Fordham Announces Replacement Theatre Chair

Akalaitis’ hiring also coincides with the announcement of the new Fordham Theatre “A Season At The Mountaintop.” (CONNOR MANNION/THE OBSERVER)

By CONNOR MANNION

On Aug. 11, Fordham University named JoAnne Akalaitis, founder of the experimental theatre company ‘Mabou Mines’, as the new 2015-16 Denzel Washington Endowed Theatre Chair. This followed within one month after the previous recipient, television and film actor Stephen McKinley Henderson, withdrew for “urgent health issues” in August, according to a Fordham News press release.

Akalaitis is very excited to come to Lincoln Center for the opportunity it provides for interacting with undergraduates. “It’s just an incredible honor to teach in the heart of New York, and I love that I have the opportunity to work with undergraduates.”

She singled out Fordham’s theatre faculty for “their work as working professionals, not just in academics … Fordham has a great number of amazing teachers,” she said.

Matthew Maguire, director of the Fordham theatre program and head of the performance track, is very excited for Akalaitis to be the new chair. He said in a statement, “JoAnne Akalaitis is a giant in the American Theatre. She studied with the most influential artists in Europe and the U.S., including Jerzy Grotowski and Joe Chaikin … From her deep roots as someone with a radical perspective, she broadened her vision to encompass the plays of Beckett, Genet, Pinter, Euripides, and Shakespeare.”

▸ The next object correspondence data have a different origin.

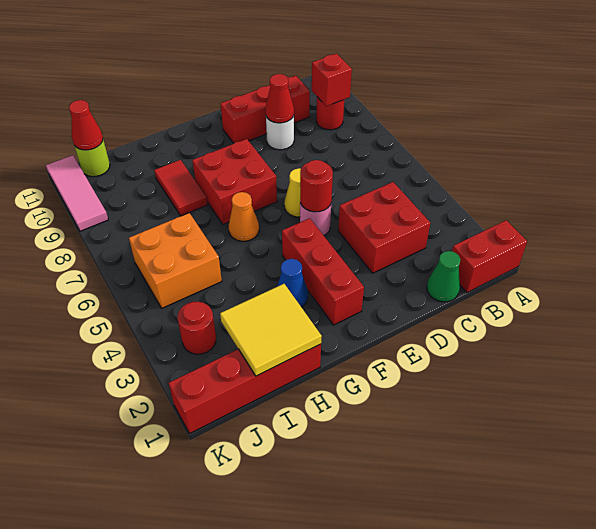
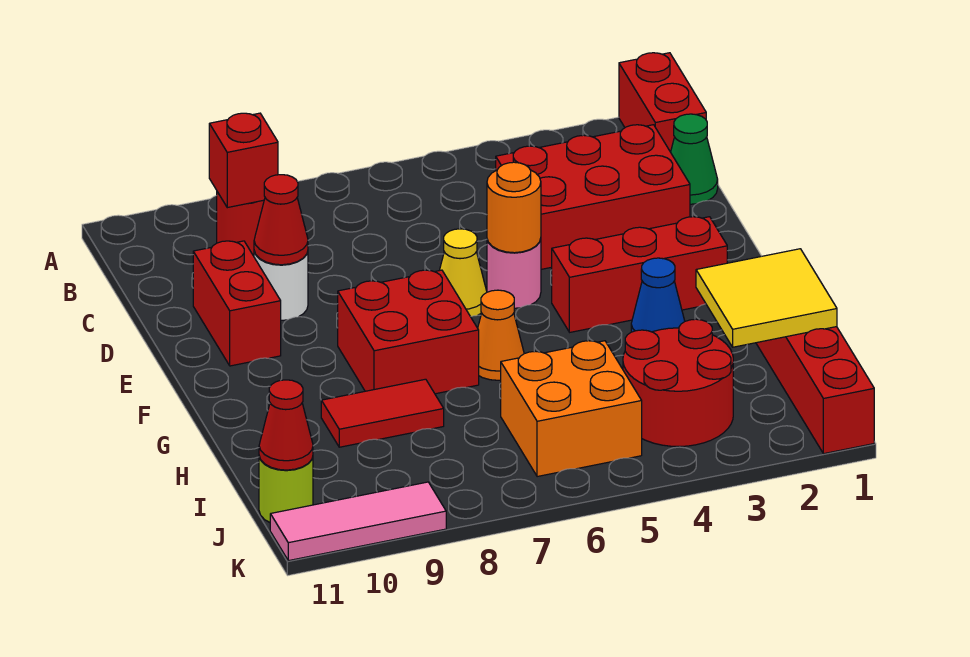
red brick C3:D4 level 1 -> red brick C2:D4 level 1
red brick C10:E10 level 1 -> red brick D10:E10 level 1
red round brick E5 level 2 -> orange round brick E5 level 2
red round brick J3 level 1 -> red round brick I3:J4 level 1

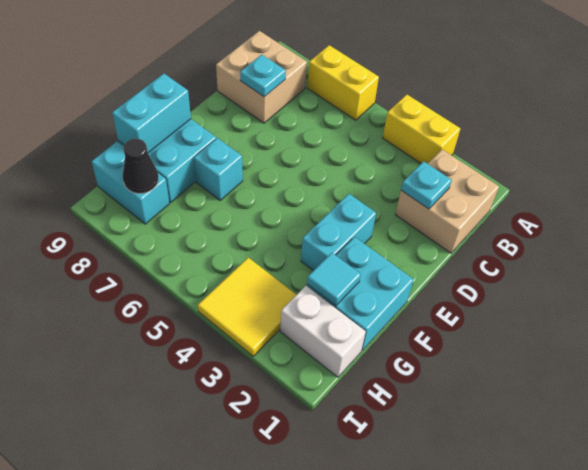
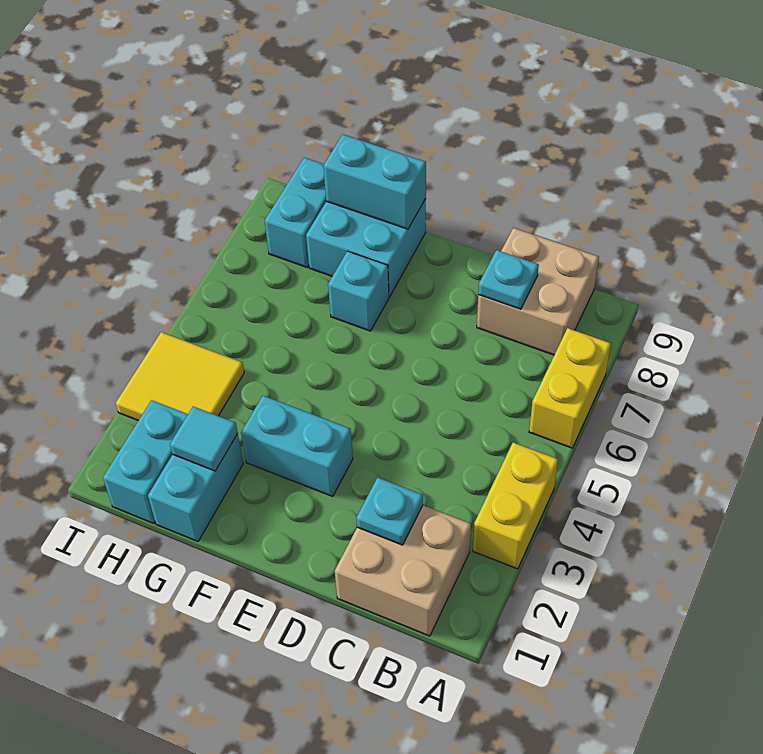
cyan brick F1:G2 level 1 -> cyan brick G1:G2 level 1
white brick H1:H2 level 1 -> cyan brick H1:H2 level 1
black cone H8 level 2 -> none

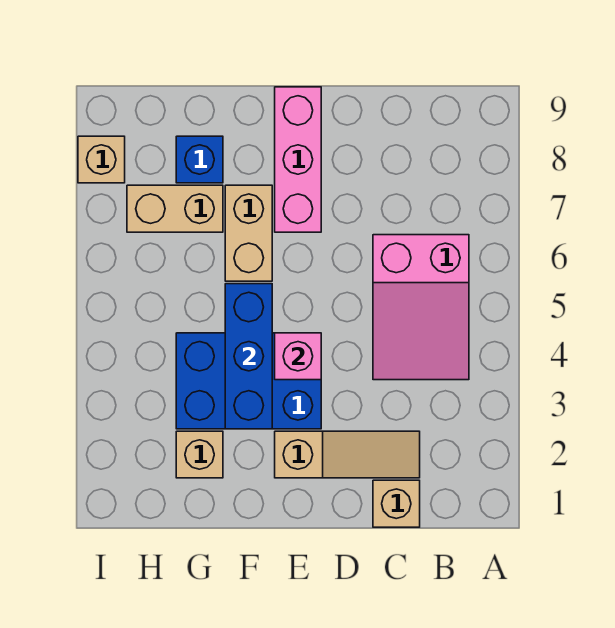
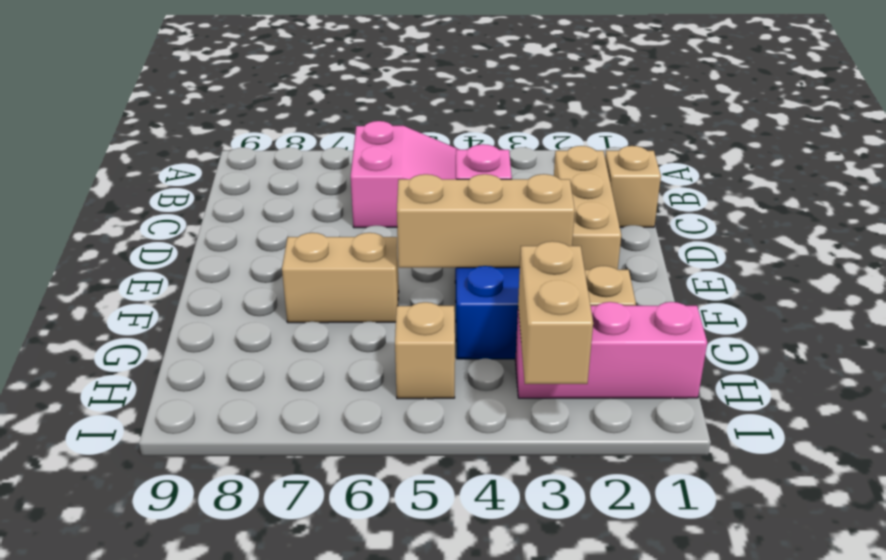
tan slope C2:E2 level 1 top E -> tan brick C2:E2 level 1
pink brick E7:E9 level 1 -> pink brick H1:H3 level 1
blue brick F3:F5 level 2 -> tan brick F3:F5 level 2
tan brick G7:H7 level 1 -> tan brick H3:I3 level 2
blue brick G8 level 1 -> none
tan brick I8 level 1 -> tan brick H5 level 1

Her “radical perspective” was shown in her former role at ‘Mabou Mines’, an experimental theatre company based in the East Village, founded by Akalaitis and her former husband — avant garde composer Philip Glass. She left the theatre company following her appointment to the position of artistic director of the New York Shakespeare Festival in 1990.

According to Maguire, “When the legendary Joe Papp decided to retire from the New York Shakespeare Festival, which he founded, he appointed Akalaitis to succeed him.  He said that, “JoAnne has the most original mind in the theater today,” he [Papp] said. “As a leader, she is independent. She doesn’t recognize boundaries and you can’t pigeonhole her. She has great drive. And she is very astute about how the theater is run,” Maguire continued, quoting Joe Papp directly.

She also received a Guggenheim Fellowship in 1978, a grant for persons “who have demonstrated exceptional capacity for productive scholarship or exceptional creative ability in the arts,” according to the John Simon Guggenheim Memorial Foundation. Akalaitis is familiar to academia, as she previously served as a co-chair of Juilliard’s directing program until 2012.

Now at Fordham, Akalaitis will serve in the chair established by Oscar winning alumnus Denzel Washington, Fordham College at Lincoln Center (FCLC) ‘77. Washington established the chair with his donation of $2 million earmarked toward the Fordham Theatre Department. Additionally, he established an endowed scholarship with a gift of $250,000, with the intent it be given to a minority undergraduate theatre major, preferrably one that also graduated from Washington’s high school district of Mount Vernon, New York, a city located in upstate Westchester county.

Other theatre professors are excited for her arrival, including Daniel Alexander Jones, associate professor of theatre and program director of the playwriting track. He said, “The powerful, evergreen gift of the Denzel Washington Endowed Chair is proven by the list of artists who have occupied it. Phylicia Rashad, Joe Morton, Christine Jones, Kenny Leon, and now, JoAnne Akalaitis.”

As Jones pointed out, last year’s endowed theatre chair was Kenny Leon, Tony award winning director of the 2014 revival of “A Raisin in the Sun,” also starring Washington in a leading role. Leon is now directing a live televised version of “The Wiz” to be aired on NBC on Dec. 3, with a future Broadway adaptation in the works.

Maguire continued, he said “we are thrilled that she is doing us the honor of joining us for a semester as the fifth Denzel Washington Chair. She will teach Creating a Character for our advanced acting students.”

While Akalaitis is only teaching this class according to Maguire, she is open to other possibilities in her time at Fordham. “I don’t want to be trapped or put in a box, so there has been discussions about other opportunities.”

According to Maguire, “the search was not difficult, it was immediate.”

Maguire’s lack of hesitance in the appointment comes from a great admiration for Akalaitis. “JoAnne’s work with Mabou Mines was the first work I saw in the theatre when I arrived in New York, and it transformed the way I saw the possibilities of the theatre,” he said.

Akalaitis feels a mutual respect, echoing Maguire’s praise with her own. “I know Matthew [Maguire] and I admire him deeply along with the other faculty … Fordham is blessed to have so many great artists in their community,” she said.